Thanks, chaps...or chapesses

----------


## sc9108

> So do I. A nice summary of what people call a beautiful life.


Or is it though ? makes you think, and the answer depends on the person reading it,

----------


## stratocaster86

I reckon "What is your six-word story?" is a god story in itself.

----------


## SolidSnakeEyes

_He visits store, they're sold out.
_
lol that's the dumbest thing I've ever written.

----------


## beroq

> Or is it though ? makes you think, and the answer depends on the person reading it,


Agreed. Each person would have a different set of six-word story about his/her life. 
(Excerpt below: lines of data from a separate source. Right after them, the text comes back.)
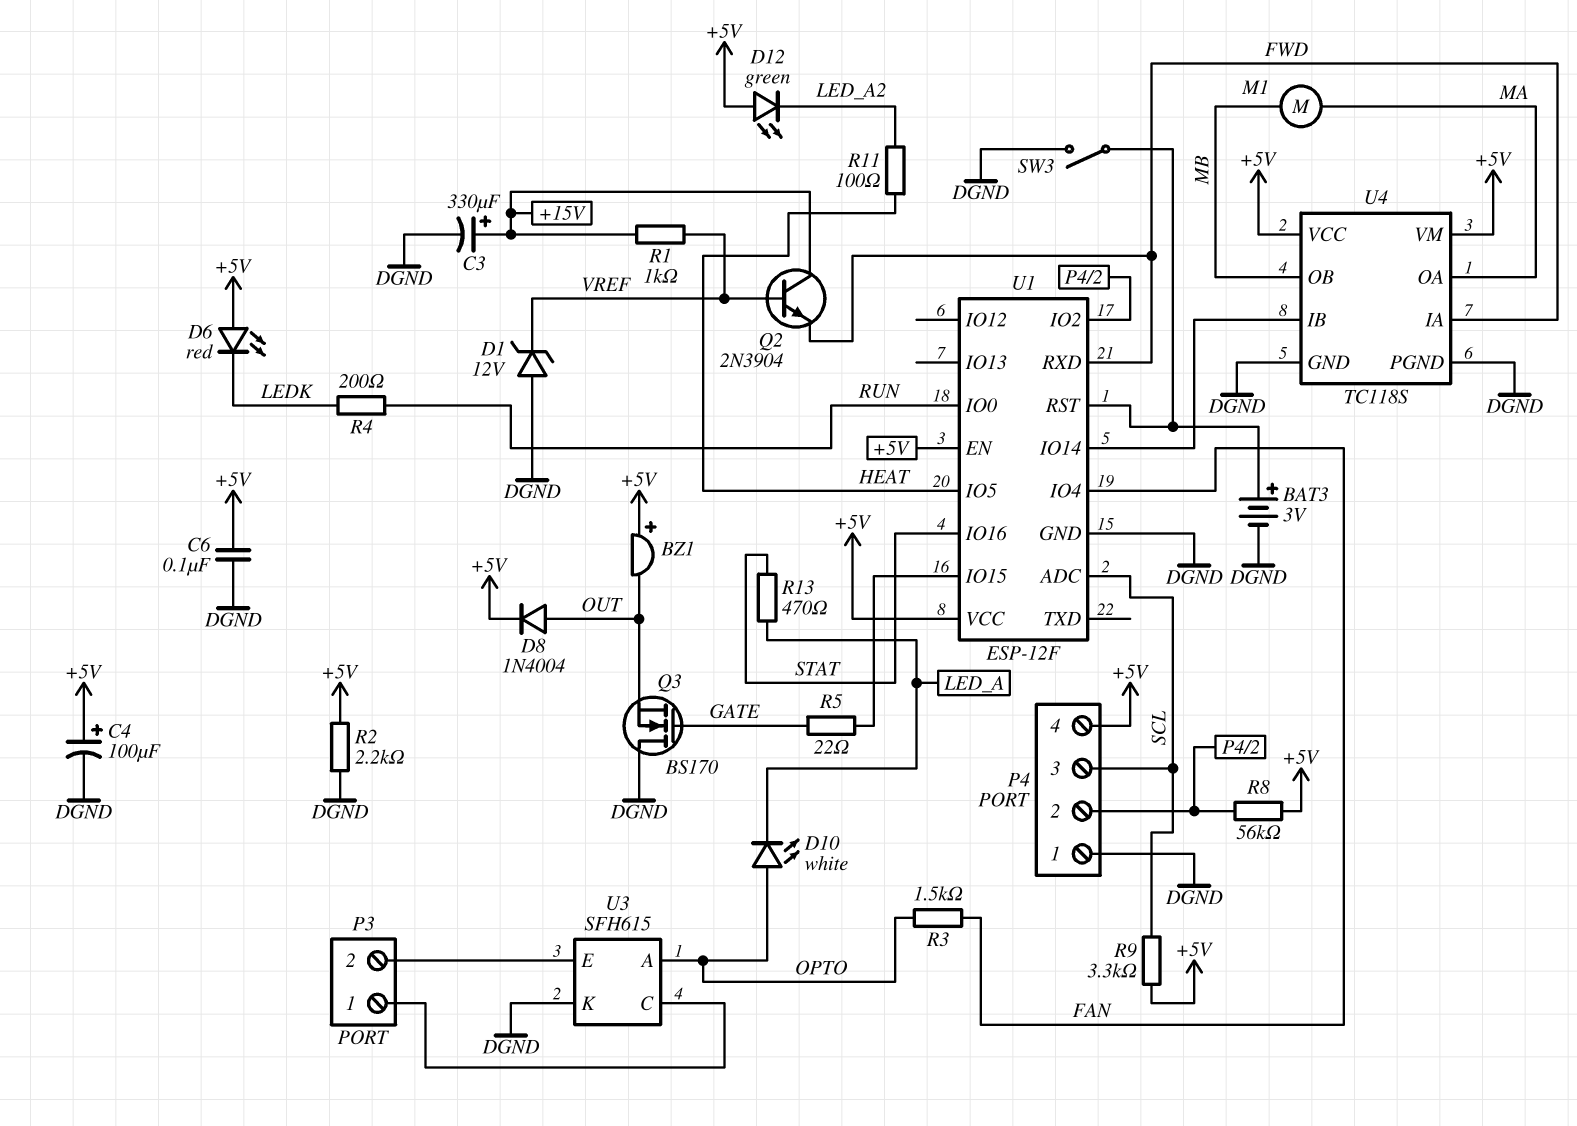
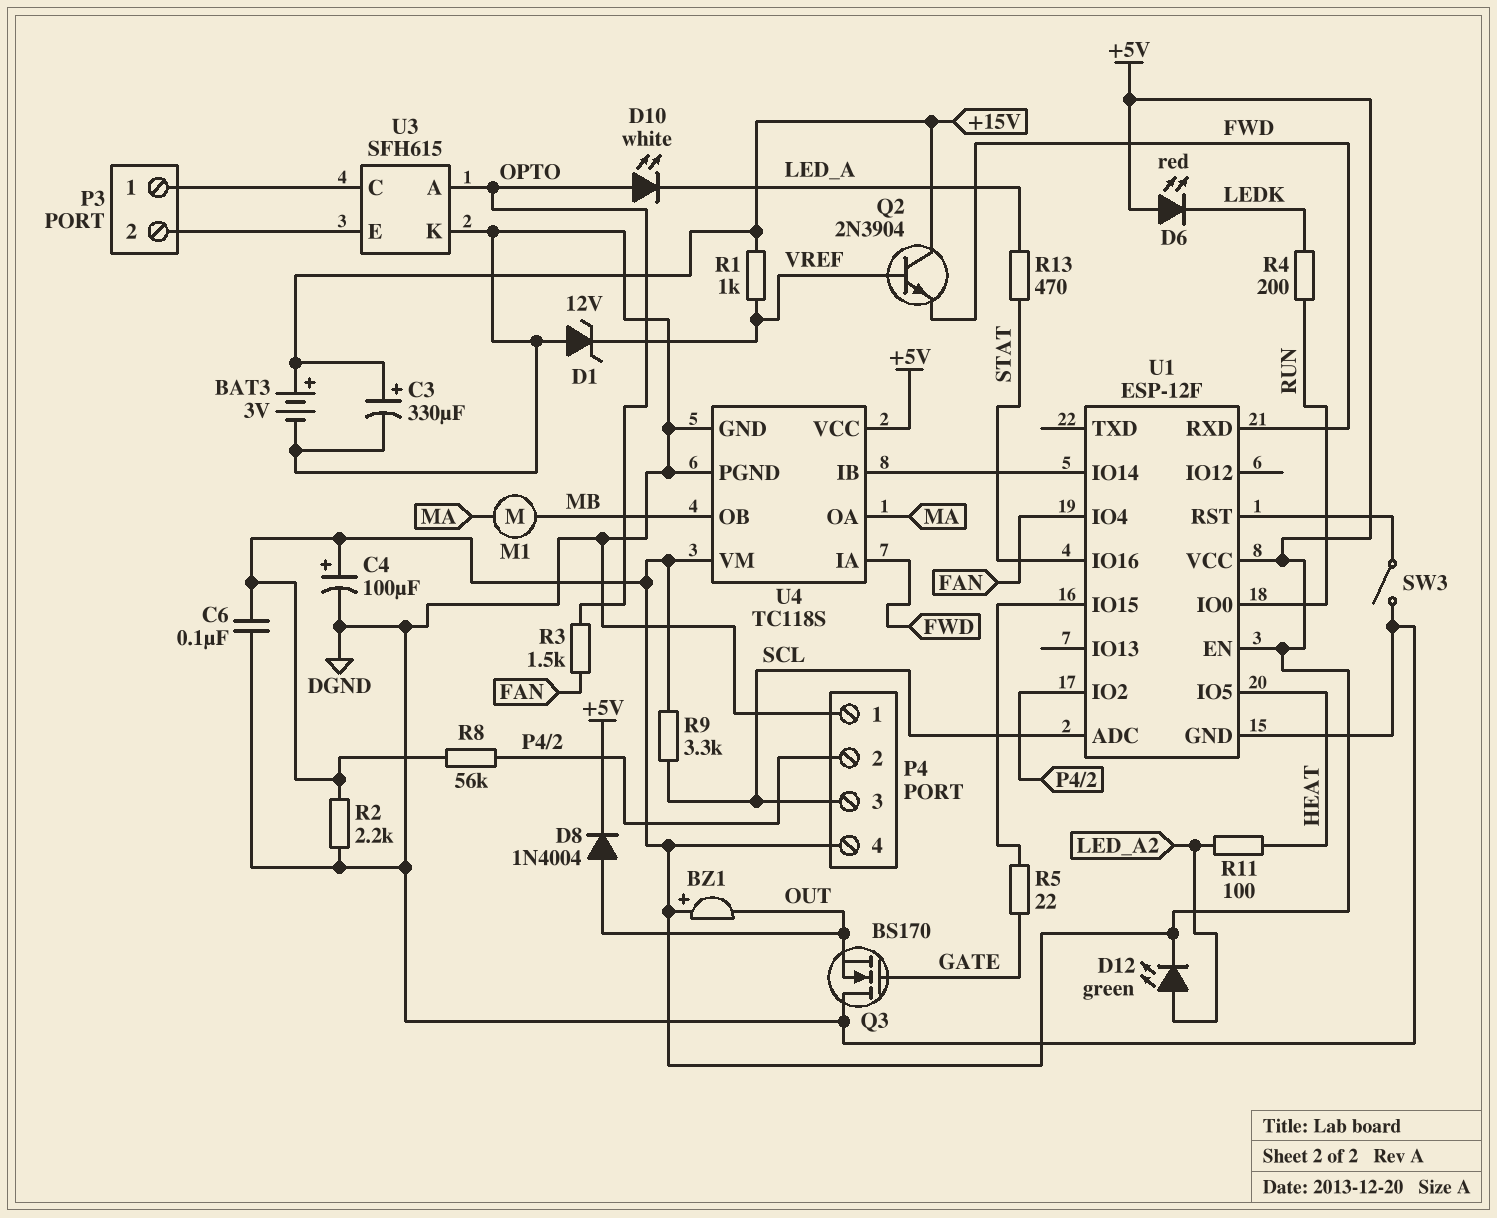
BAT3: 3V (plus U1/RST, minus DGND) -> 3V (plus +15V, minus DGND)
D12: LED green (A +5V, K LED_A2) -> LED green (A LED_A2, K +5V)

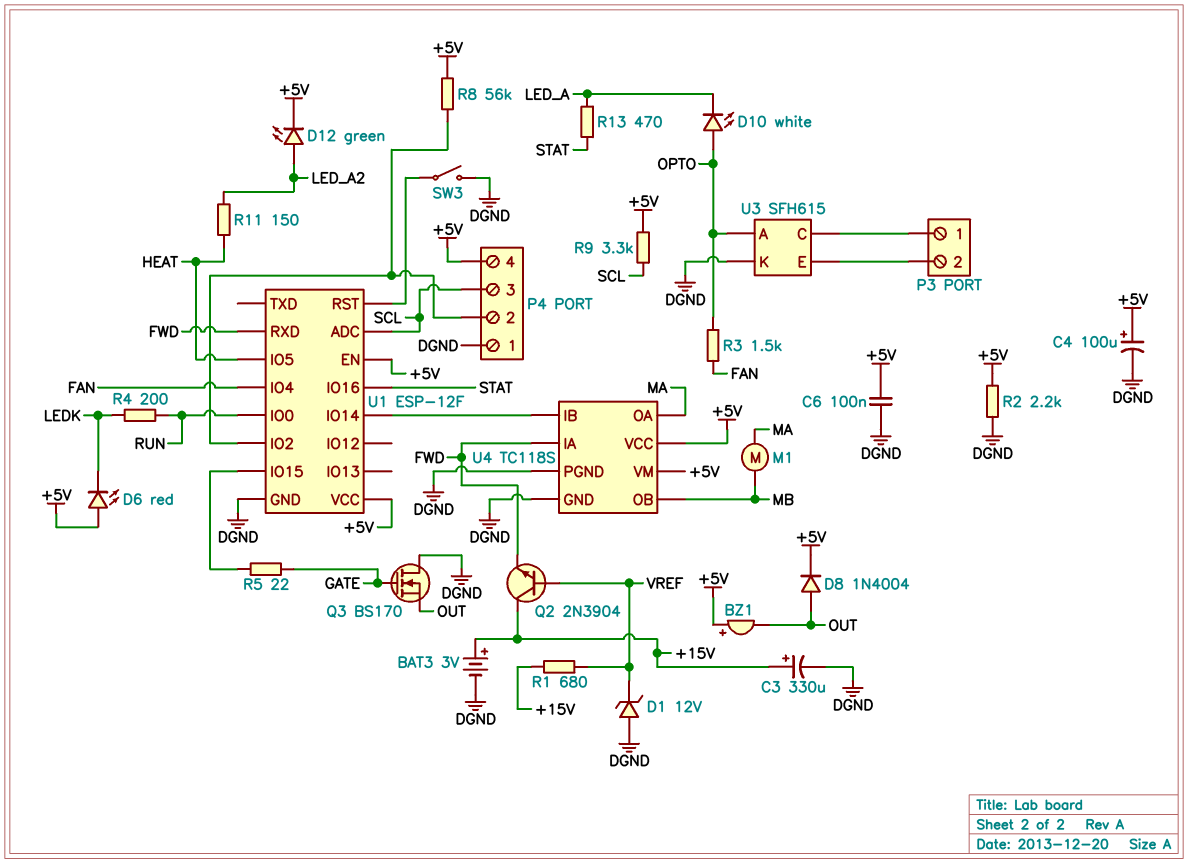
R1: 1k (+15V, VREF) -> 680 (+15V, VREF)
R11: 100 (HEAT, LED_A2) -> 150 (HEAT, LED_A2)

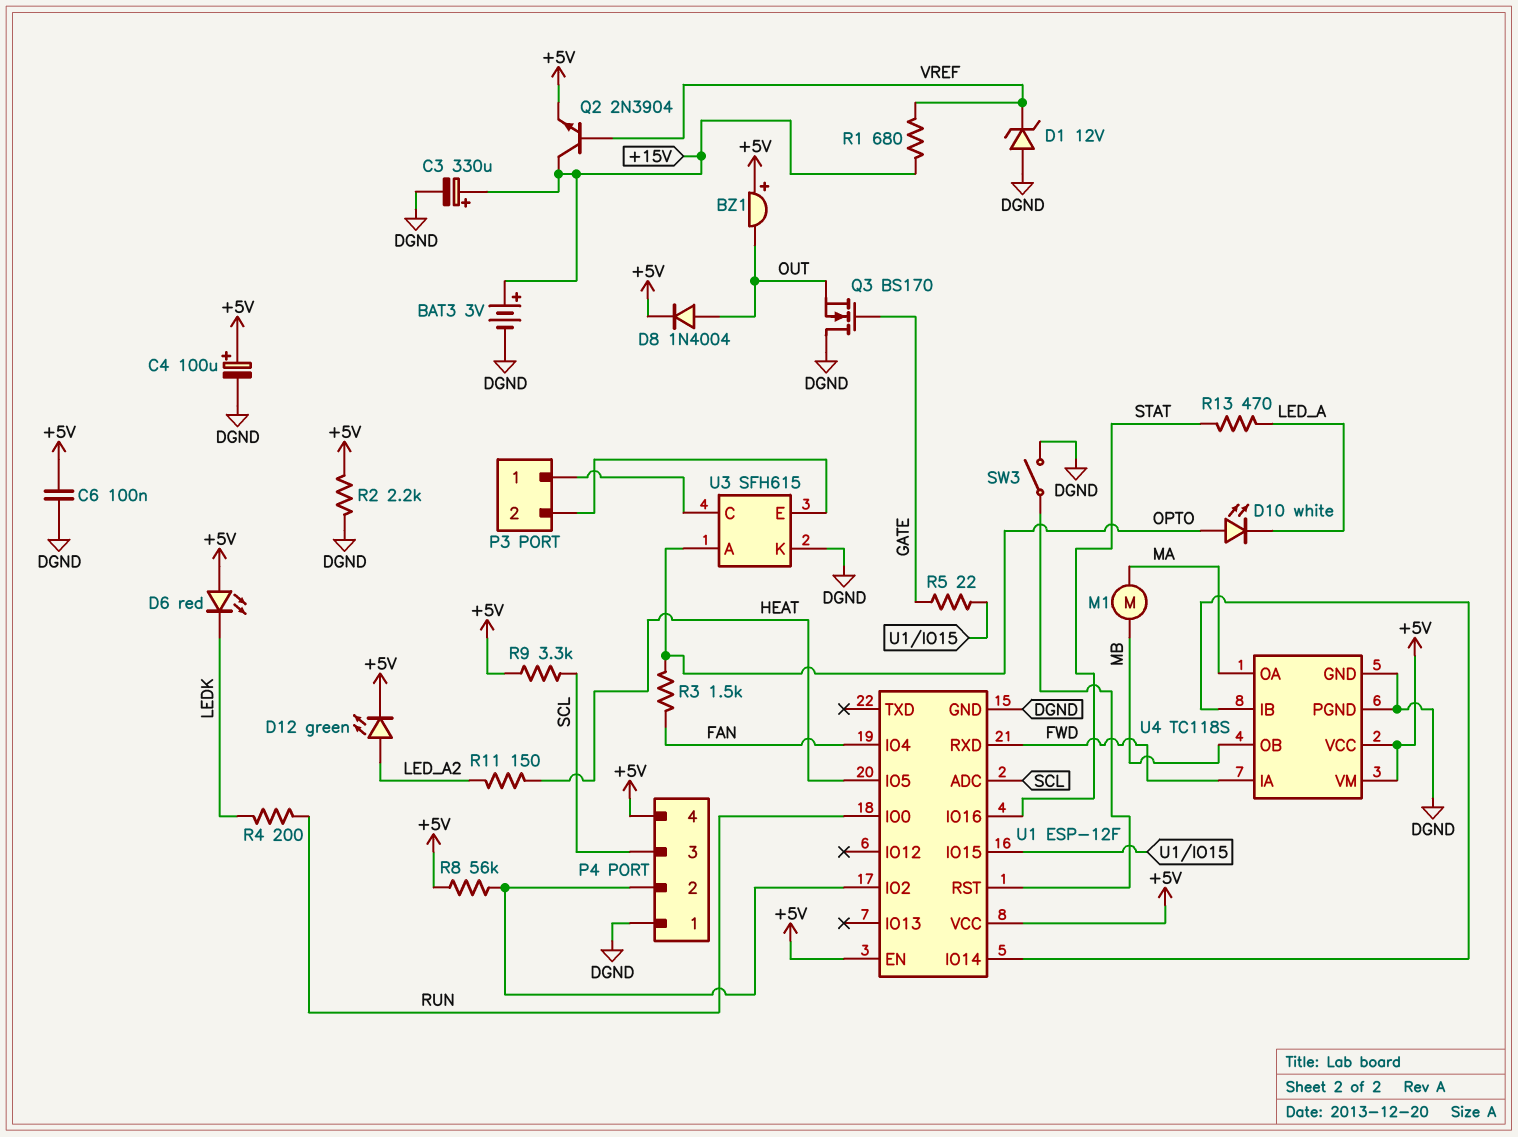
Q2: NPN 2N3904 (B VREF, C +15V, E FWD) -> NPN 2N3904 (B VREF, C +15V, E +5V)

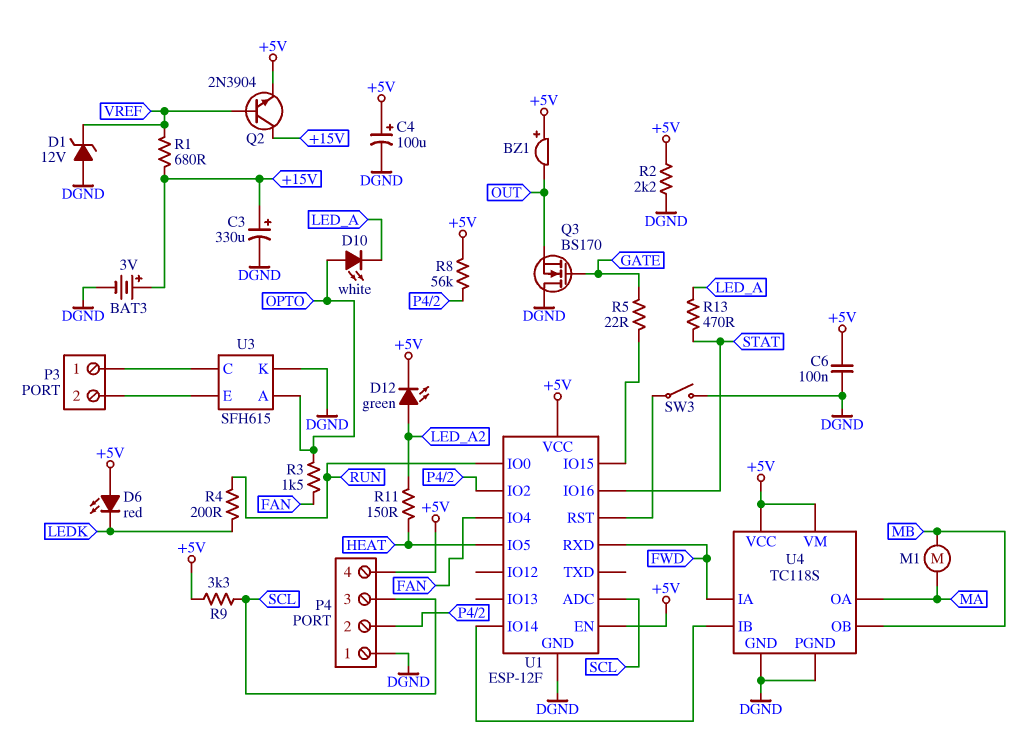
D8: diode 1N4004 (A OUT, K +5V) -> none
For an Iraqi child born after the invasion, it would be:

sound, furry, death,
bread, civilization, death.

Or something expressed better than this one.

----------


## dacian

I have become what I hate

----------


## slightlyajar

Grab the gun and run, zombies!

Trade my heart for your heart.

----------


## Annabelle

Six-word story is not a story

----------


## rtc143

life is what you make it

but we made it all wrong

some say fixable i say not

----------


## rhyminggoat

Running with scissors down the stairs.

Swimming without a raincoat at best.

_____________________

Beau Gauthreaux
Writing blog: http://fictionspot.net
Art blog: http://rhyminggoat.com

----------


## Raff_Davis

Coasting to the grave is suicide.

----------


## Sarctoth

I'm not weird, I'm just crazy

----------


## Sk8ynat

No risks taken. No life lived.

----------


## laidbackperson

Casual..Happy...Serious....Painful......Indifferen ce....Happier?

----------


## Fashby

People: good and bad, no difference.

----------


## Fent

Last night always comes too soon.

----------


## JazzyKat

He's a friend. (I love him.)

----------


## Beautifull

what is right,what is wrong?

----------


## beroq

Patriotism:

Has driven Cadillac
Never drive Toyota

----------


## JuniperWoolf

> He's dead. Can we kiss now?


 :FRlol:  That's awesome.

----------


## Pensive

And the puppets killed their master.

----------


## breathtest

I am so far from home

----------


## beroq

> And the puppets killed their master.


Great. Very revolutionary...

----------


## PoeticPassions

the orchestra played in discord, hopelessly.

----------


## LMK

Saddened, for death would never come.

----------


## andave_ya

My Lord is waiting for me.

----------


## Dinaliuyang

Would you marry me?
Sorry,nope.

----------


## Janine

put off tomorrow, but not today

----------


## kevinthediltz

I drown the puppies with faith

----------


## Daniil

> What do you think Hemingway meant in his six-word story? 
> 
> *The irony concealed in death? 
> *The irony of dying young? 
> *Poorness? 
> *The memory of a painful childhood? 
> *War? 
> 
> I thank everyone who has joined thus far.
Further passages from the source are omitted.